Les experts les plus sérieux estiment que, certes, la Corée du Nord possède la bombe atomique, mais une bombe atomique artisanale en somme. C'est à dire de la taille de votre salon, si vous voulez, et qu'ils sont juste capables de faire exploser sous terre.

D'ici à ce qu'ils puissent la miniaturiser pour la placer au bout d'un missile, il reste encore une petite dizaine d'années. Même s'il faut toujours rester prudent avec la Corée du Nord qui consacre un quart de sa richesse nationale, record mondial, à la défense.

Mais alors, pourquoi font-ils tant de bruit ? Pourquoi attirer comme cela l'attention du monde entier ?

Parce qu'ils n'ont que quelques mois devant eux ! D'ici la fin de l'année, la nouvelle administration américaine se rendra compte qu'il y a plus important et plus urgent dans le monde que le pouilleux régime nord-coréen et sa dynastie militaro-communiste.

La Syrie, la Vénézuela, la Russie, Israël – Palestine, l'Iran vont à nouveau accaparer l'attention du monde et le dictateur joufflu de Corée du Nord risque de retomber dans l'oubli et l'ennui. Et donc de redevenir un petit problème régional géré par la Chine.

Exactement ce qu'ils veulent éviter : le tête-à-tête entêtant avec Pékin. Depuis toujours, les Nord-Coréens ont tenté de jouer une puissance contre l'autre : d'abord la Chine contre l'URSS et aujourd'hui donc, la Chine contre les Etats-Unis.

Mais à moyen terme, y-a-t-il une solution pour les calmer ou les contrer ?

D'abord, il n'y a que de mauvaises solutions militaires. La stratégie de la Corée du Nord est celle du fou au fort.

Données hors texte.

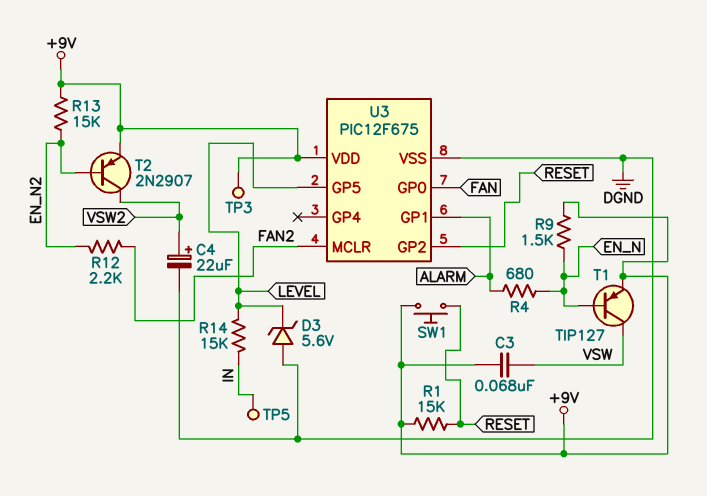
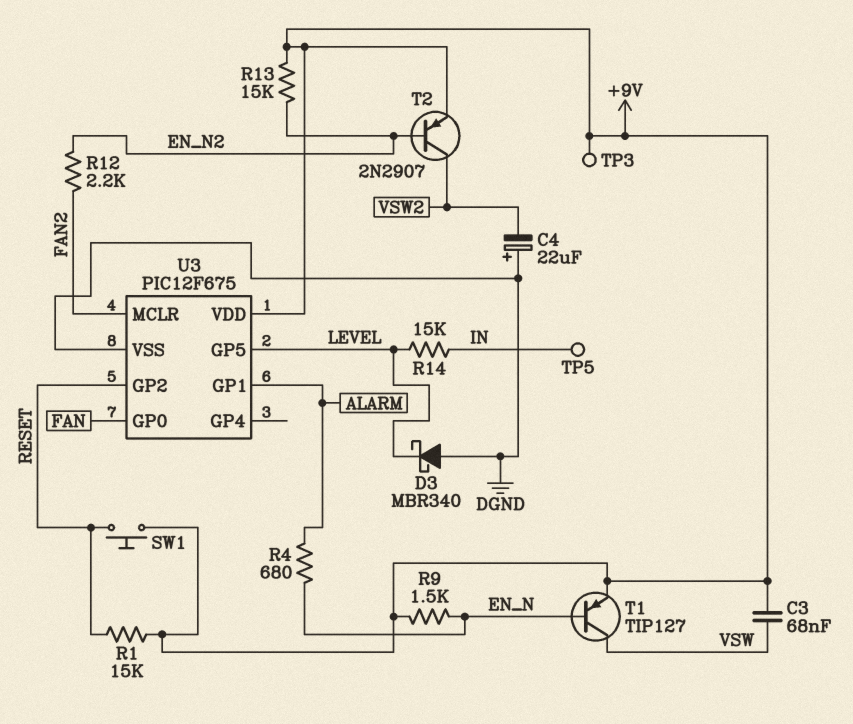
C4: 22uF (plus VSW2, minus DGND) -> 22uF (plus DGND, minus VSW2)
D3: zener 5.6V (A DGND, K LEVEL) -> schottky MBR340 (A DGND, K LEVEL)

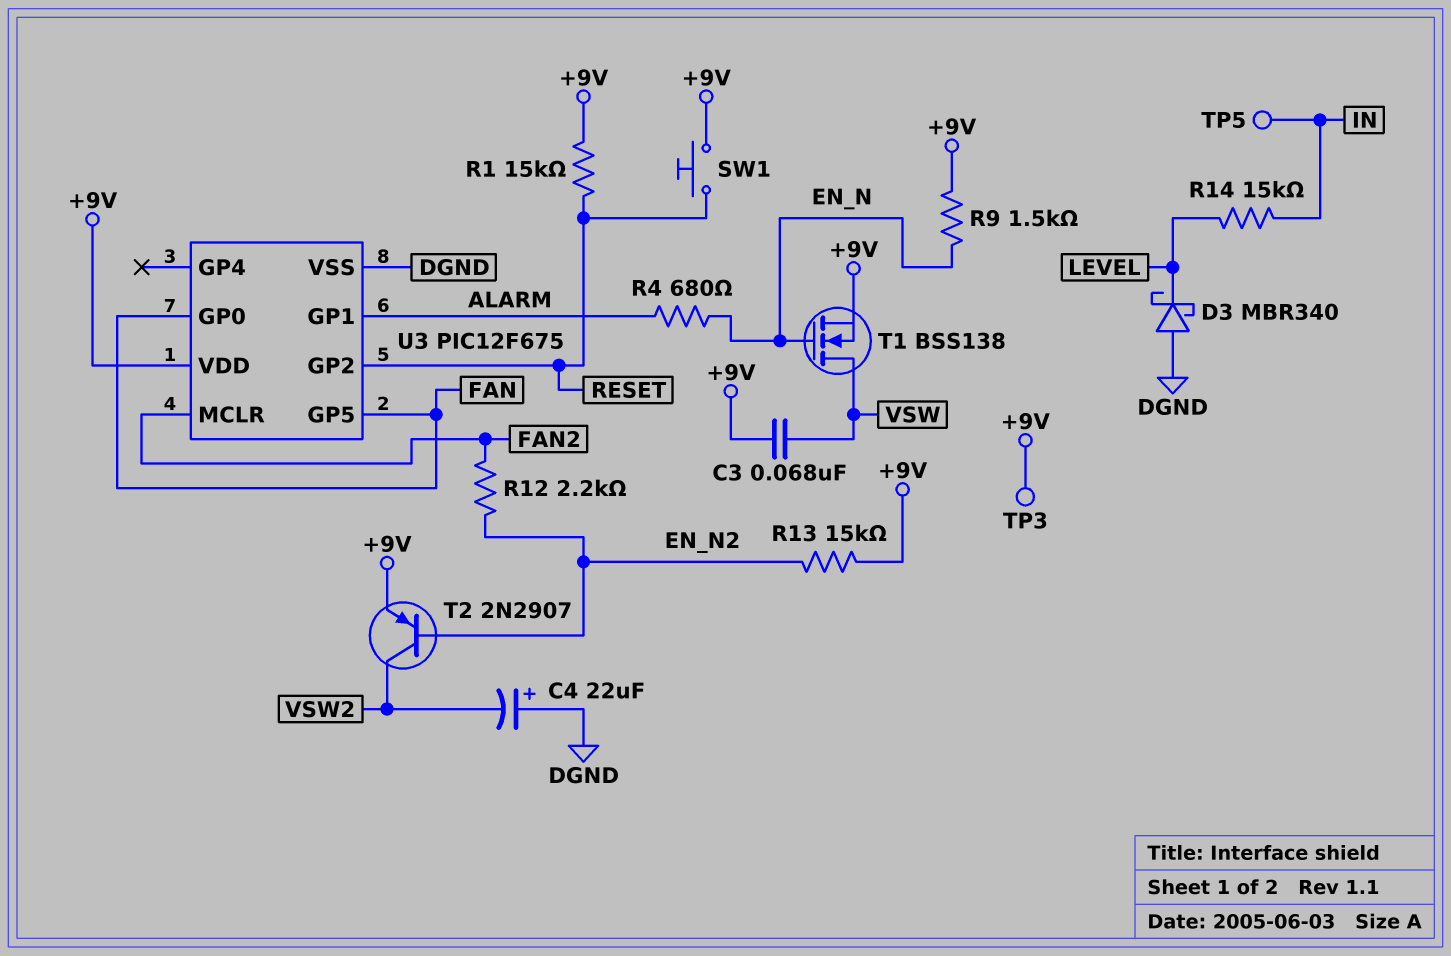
T1: PNP TIP127 (B EN_N, C VSW, E +9V) -> NMOS BSS138 (G EN_N, D VSW, S +9V)
U3 pin GP5: LEVEL -> FAN

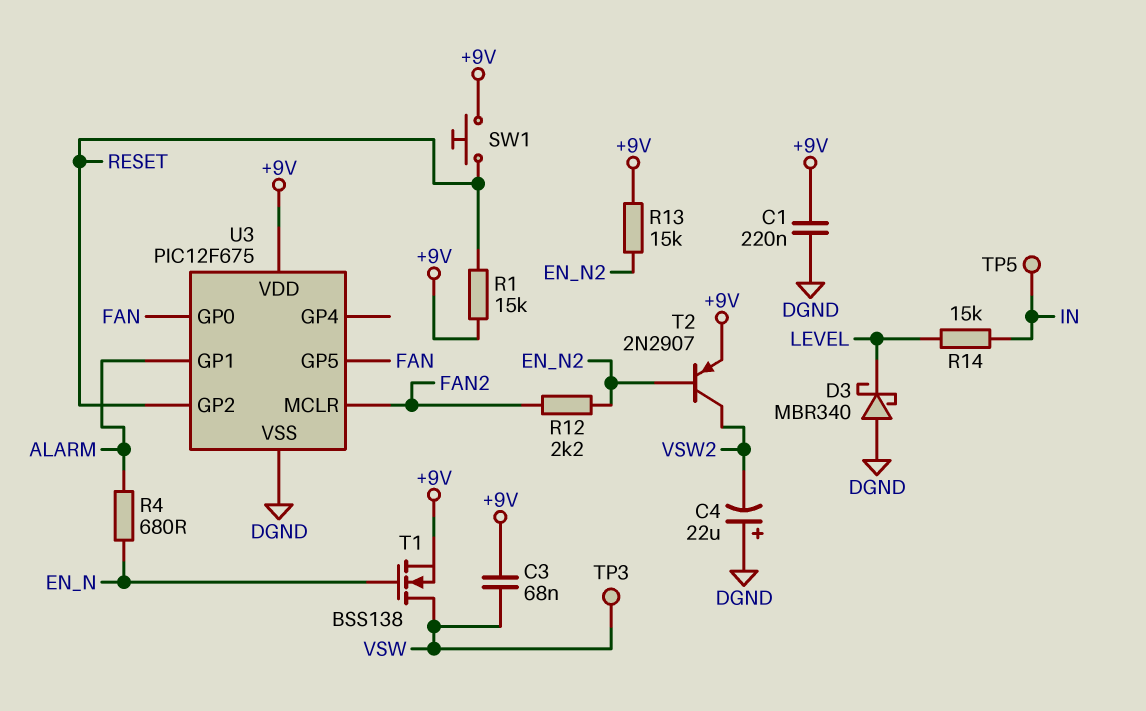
C1: none -> 220nF (+9V, DGND)
R9: 1.5k (+9V, EN_N) -> none
TP3: test point (+9V) -> test point (VSW)

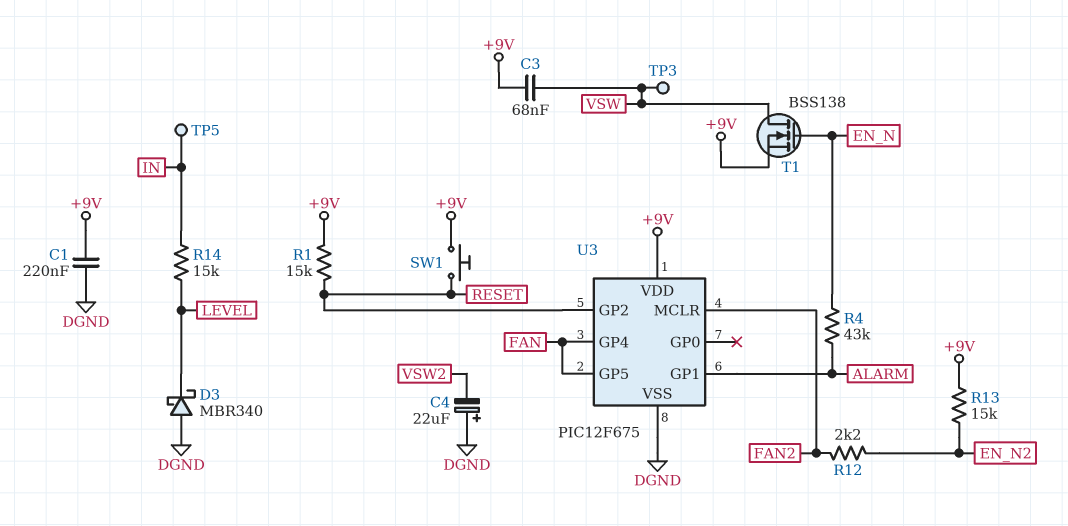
R4: 680 (ALARM, EN_N) -> 43k (ALARM, EN_N)
T2: PNP 2N2907 (B EN_N2, C VSW2, E +9V) -> none
U3 pin GP0: FAN -> none
U3 pin GP4: none -> FAN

C'est-à-dire, en gros, qu'ils entretiennent leur imprévisibilité face à l'arsenal américain et aux pressions chinoises.

Le vrai danger de Pyongyang n'est pas leur bombe ou leurs missiles intercontinentaux, c'est tout bêtement leurs bon vieux Scuds, achetés dans les années 70 ou 80, et qui peuvent parcourir une centaine de kilomètres.

Parce qu'à portée immédiate de ces missiles rustiques, il y a les 10 millions d'habitants de la capitale sud-coréenne, Séoul. Or les Nord-Coréens n'ont jamais hésité à tirer et à tuer : en 2010, ils ont coulé une corvette sud-coréenne, faisant 46 morts !

Donc la solution n'est surtout pas de répliquer, de réarmer le Japon ou de multiplier les exercices militaires avec la Corée du Sud. La solution est de ne pas entrer dans leur jeu et de faire adopter à l'ONU des sanctions du type de celle qui ont fait plier l'Iran.

Parce que pour ne pas fâcher la Chine ou pour laisser une porte de sortie à Pyongyang, les sanctions qui pèsent sur ce régime claquemuré sont encore assez légères. En clair, il faut les ruiner un peu plus et surtout les replonger dans un ennui stratégique abyssal.